Heavy Music HQ Album Reviews: Week of June 3, 2022

This week’s Heavy Music HQ reviews include releases from Astronoid, Battlelore, Bleed From Within, Buried Realm, Crobot, GWAR, Hellevaerder, Killswitch Engage, Locust Grove, Lunar Chalice, Matsunaga Was Right, Origin, Seeking Sirens, Somnus Throne and Temple Of Void.

The ratings are on a 5 star scale.

3DOT Recordings

Astronoid – Radiant Bloom (3DOT)

Boston post-rock/shoegaze quartet Astronoid are back with Radiant Bloom, their third album and first since 2019’s self-titled effort. With the advantage (or curse) of not being able to tour the past couple of years, leader/multi-instrumentalist Brett Boland hunkered down and wrote like crazy.
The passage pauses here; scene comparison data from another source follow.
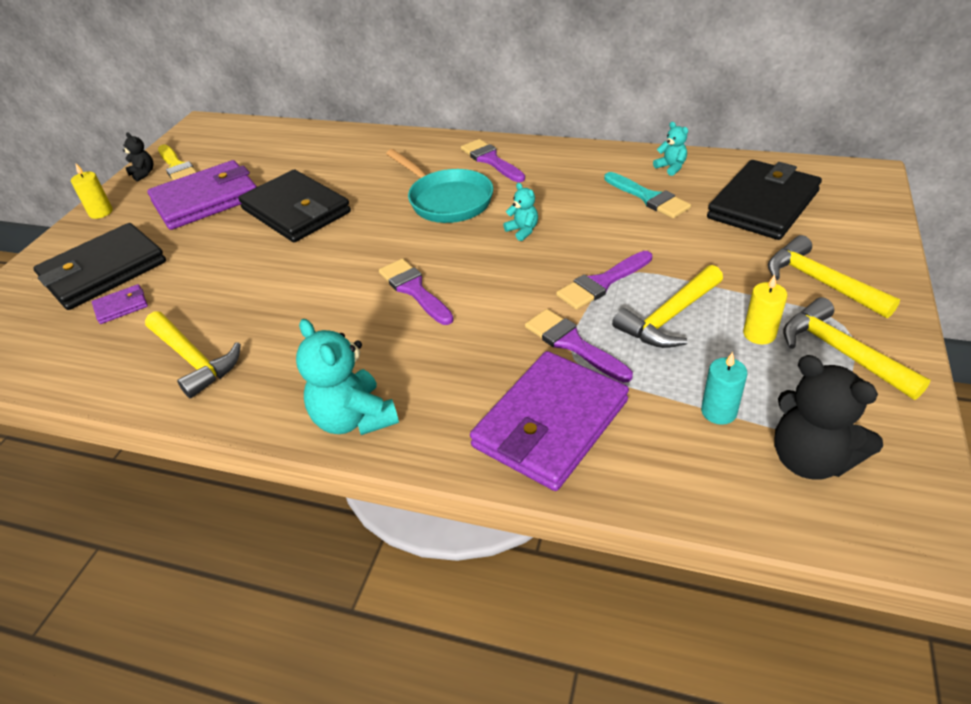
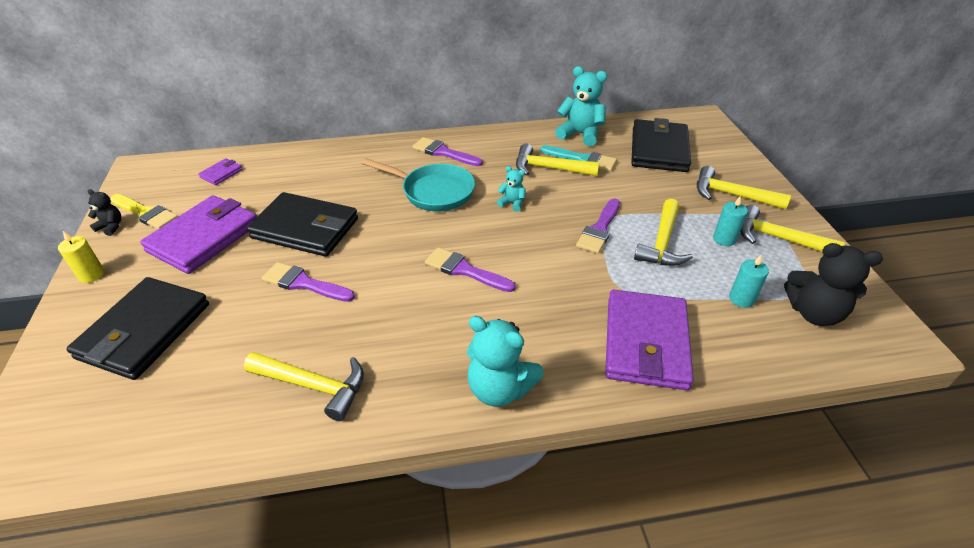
camera: 30 degrees left, 0 degrees up
(121, 306) = (194, 359): purple wallet -> purple wallet (221, 173)
(572, 344) = (614, 279): purple brush -> purple brush (304, 283)
(598, 200) = (549, 168): none -> yellow hammer
(671, 167) = (580, 134): turquoise teddy bear -> turquoise teddy bear, size x1.94
(759, 334) = (724, 239): yellow candle -> turquoise candle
The nine songs that made the cut for Radiant Bloom are brimming with life.

Whether Astronoid are wowing us with the ethereal beauty of “Admin” or smacking us upside the head with the high speed blast (and blast beats) of “Sedative,” every song brings a sense of unrestrained joy to the proceedings. The washes of chords and keyboards back Boland’s whimsical vocals, while new drummer Matt St. Jean is equally comfortable laying back in the groove or hammering out the blast beats. Radiant Bloom is the perfect name for this irresistible set.

Rating: 4
(Mike Huck)

Napalm Records

Battlelore – The Return Of The Shadow (Napalm)
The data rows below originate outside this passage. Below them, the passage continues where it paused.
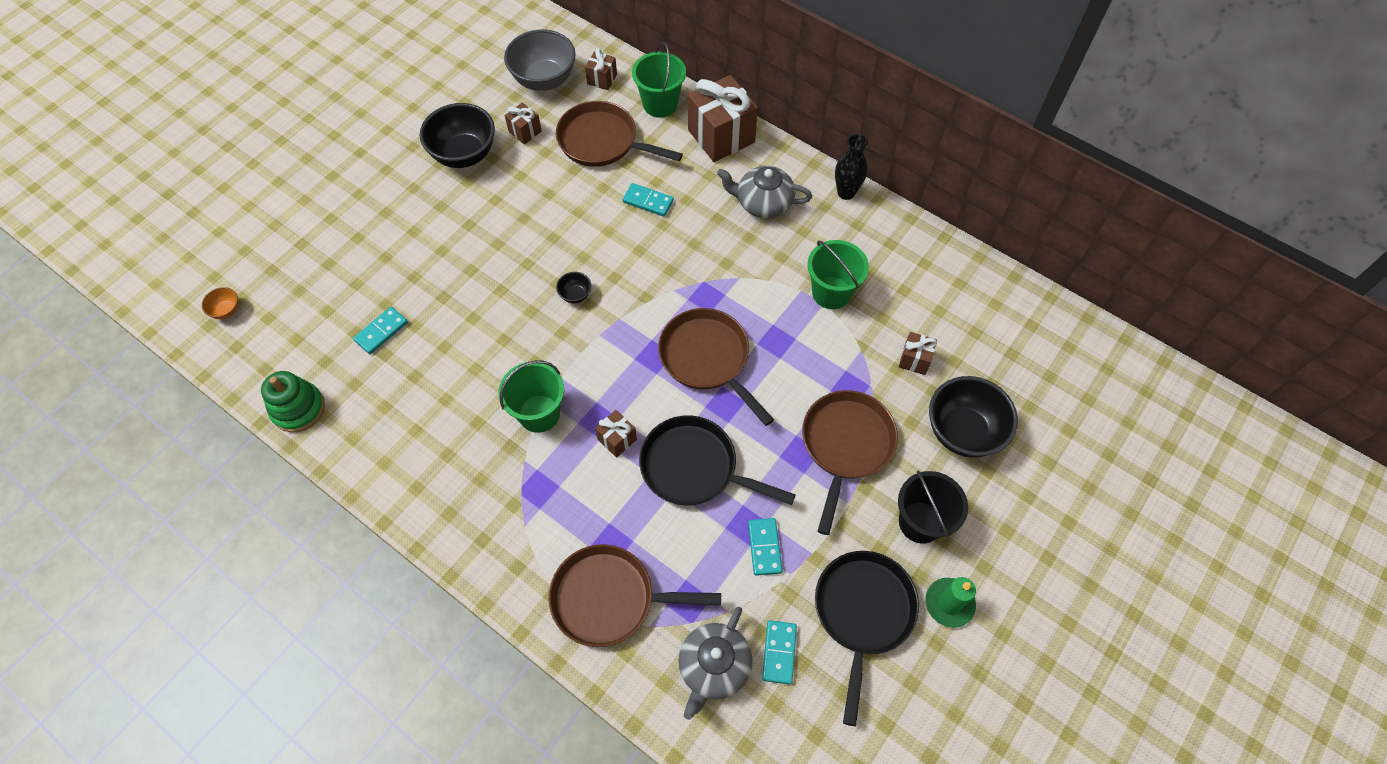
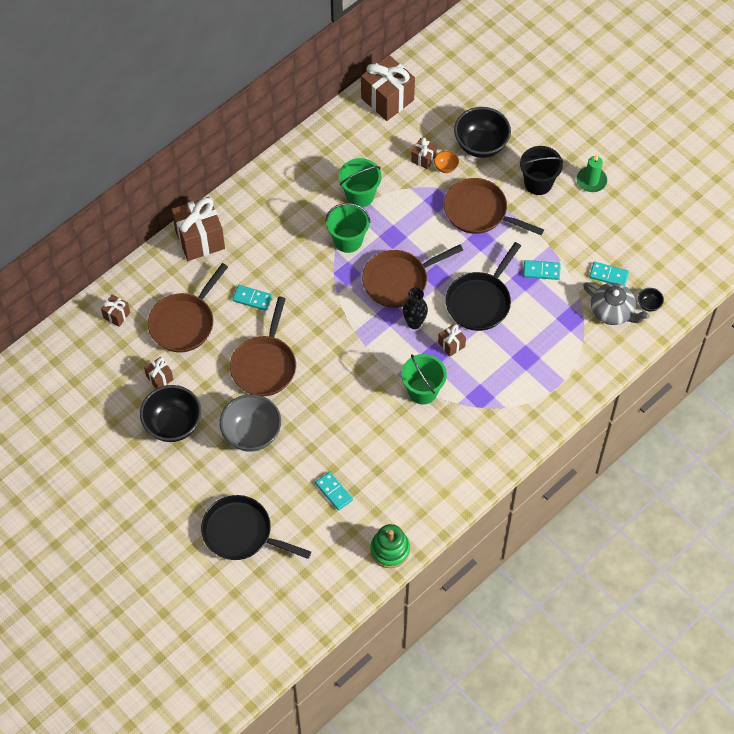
camera: 80 degrees left, 0 degrees up
(227, 310) = (291, 604): orange bowl -> orange bowl (446, 167)
(544, 80) = (105, 358): grey bowl -> grey bowl (252, 434)
(575, 295) = (328, 358): black bowl -> black bowl (649, 304)
(610, 599) = (562, 362): brown pan -> brown pan (265, 365)
(648, 201) = (252, 299): turquoise domino -> turquoise domino turned 75 degrees clockwise
(660, 104) = (155, 276): green bucket -> green bucket (348, 240)
(763, 203) = (271, 222): grey teapot -> none
(846, 193) = (274, 168): black vase -> black vase (414, 323)
(862, 613) = (591, 226): black pan -> black pan (241, 533)
(998, 301) = (387, 99): none -> brown gift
After more than decade between studio albums, the Finnish Tolkien-inspired symphonic metal band Battlelore are back with their seventh studio album The Return Of The Shadow. The lineup from 2011’s Doombound is intact.

They pick right up where they left off, with bombastic Middle-earth themed songs driven by guitars and given depth by the symphonic atmosphere. Harsh vocals from Tomi Mykkänen and ethereal singing from Kaisa Jouhki provide balance and contrast. Tracks like “Firekeeper” and “Elvenking” keep the tempos moderate, though they do speed things up periodically. In addition to the nine song album, there’s a bonus EP with three songs written several years ago. It’s a strong return by Battlelore with a collection of songs that are varied and engaging.

Rating: 3.5
(Chad Bowar)

Nuclear Blast

Bleed From Within – Shrine (Nuclear Blast)
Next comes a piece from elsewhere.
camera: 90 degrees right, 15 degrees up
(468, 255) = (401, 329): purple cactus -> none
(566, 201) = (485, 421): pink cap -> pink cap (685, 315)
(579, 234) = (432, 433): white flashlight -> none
Having issued previous album Fracture during lockdown, Scottish metallers Bleed From Within have swiftly followed it with Shrine via a new label home. Pegged by some as the UK’s answer to Lamb of God, they’ve expanded beyond that template here. The metalcore foundation is punctuated by groove metal and thrash touches, as well as taking cues from the arena metal inclinations of Parkway Drive, Bury Tomorrow and While She Sleeps. They certainly don’t lack ambition, but then few bands ever achieved much by aiming to headline their local RSL or youth club.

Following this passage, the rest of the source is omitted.